Emerging market investors may want to keep an eye on India exchange traded funds after Moody’s Investors Services upgraded its outlook on India, predicting the economy to outpace its peers ahead.
Year-to-date, the WisdomTree India Earnings Fund (NYSEArca: EPI) rose 6.4%, iShares India 50 ETF (NasdaqGM: INDY) gained 7.6% and PowerShares India Portfolio (NYSEArca: PIN) increased 11.2%. [India ETFs Stand Out Among Emerging Countries]
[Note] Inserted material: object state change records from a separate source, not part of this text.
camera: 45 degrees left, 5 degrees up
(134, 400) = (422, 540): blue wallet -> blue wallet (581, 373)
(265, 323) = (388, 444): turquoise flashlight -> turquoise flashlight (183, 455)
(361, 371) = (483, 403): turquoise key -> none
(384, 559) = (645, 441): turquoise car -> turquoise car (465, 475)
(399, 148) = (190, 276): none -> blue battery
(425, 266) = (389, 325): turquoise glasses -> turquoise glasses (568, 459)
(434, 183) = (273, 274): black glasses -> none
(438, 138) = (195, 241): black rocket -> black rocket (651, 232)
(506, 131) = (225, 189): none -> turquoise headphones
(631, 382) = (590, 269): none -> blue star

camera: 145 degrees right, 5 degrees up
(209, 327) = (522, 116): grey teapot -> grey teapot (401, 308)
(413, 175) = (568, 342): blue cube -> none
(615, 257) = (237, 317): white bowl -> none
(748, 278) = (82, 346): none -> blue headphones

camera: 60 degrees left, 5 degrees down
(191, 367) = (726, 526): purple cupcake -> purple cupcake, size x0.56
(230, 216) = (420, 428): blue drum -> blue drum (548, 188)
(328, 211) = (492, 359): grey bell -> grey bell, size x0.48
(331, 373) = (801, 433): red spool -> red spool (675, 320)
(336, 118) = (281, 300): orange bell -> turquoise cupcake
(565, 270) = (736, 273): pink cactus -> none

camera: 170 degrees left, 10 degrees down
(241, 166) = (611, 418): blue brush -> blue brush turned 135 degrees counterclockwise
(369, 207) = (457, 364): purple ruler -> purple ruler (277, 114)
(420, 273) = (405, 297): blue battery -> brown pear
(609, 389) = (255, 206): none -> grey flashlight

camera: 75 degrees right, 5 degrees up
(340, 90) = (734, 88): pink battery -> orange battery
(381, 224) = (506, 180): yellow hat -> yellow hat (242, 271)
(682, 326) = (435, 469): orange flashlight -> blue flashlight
EPI weights companies based on their earnings in the fiscal year prior to adjustments. INDY focuses on the largest 50 Indian stocks. Lastly, PIN also selects components from the largest Indian stocks available, but overweights tech and energy names, whereas financials is the largest sector tilt in both EPI and INDY.
India’s stocks have been outperforming the broader emerging markets over the past year, with EPI gaining 23.4%, INDY rising 25.1% and PIN advancing 24.4%. Meanwhile, the Vanguard FTSE Emerging Markets ETF (NYSEArca: VWO), which tracks the FTSE Emerging Index, added 3.4% and the iShares MSCI Emerging Markets ETF (NYSEArca: EEM), which follows the MSCI Emerging Markets Index, returned 7.4%. [Emerging Market ETFs Could Begin to Outpace U.S.]
Moody’s raised its outlook on India’s credit to “positive” from “stable” Thursday in response to reforms that will improve the country’s “macro-economic, infrastructure and institutional profile,” which could allow the economy to outperform other emerging markets over the medium-term, reports Ansuya Harjani for CNBC.
“There is an increasing probability that actions by policy makers will enhance the country’s economic strength and, in turn, the sovereign’s financial strength over coming years,” according to Moody’s.
Recent reforms have bolstered the appeal of India’s markets. For instance, the government has implemented measures to address inflation, keep external balances in check and simplify the regulatory requirements for investors, which have in turn increased foreign direct investment.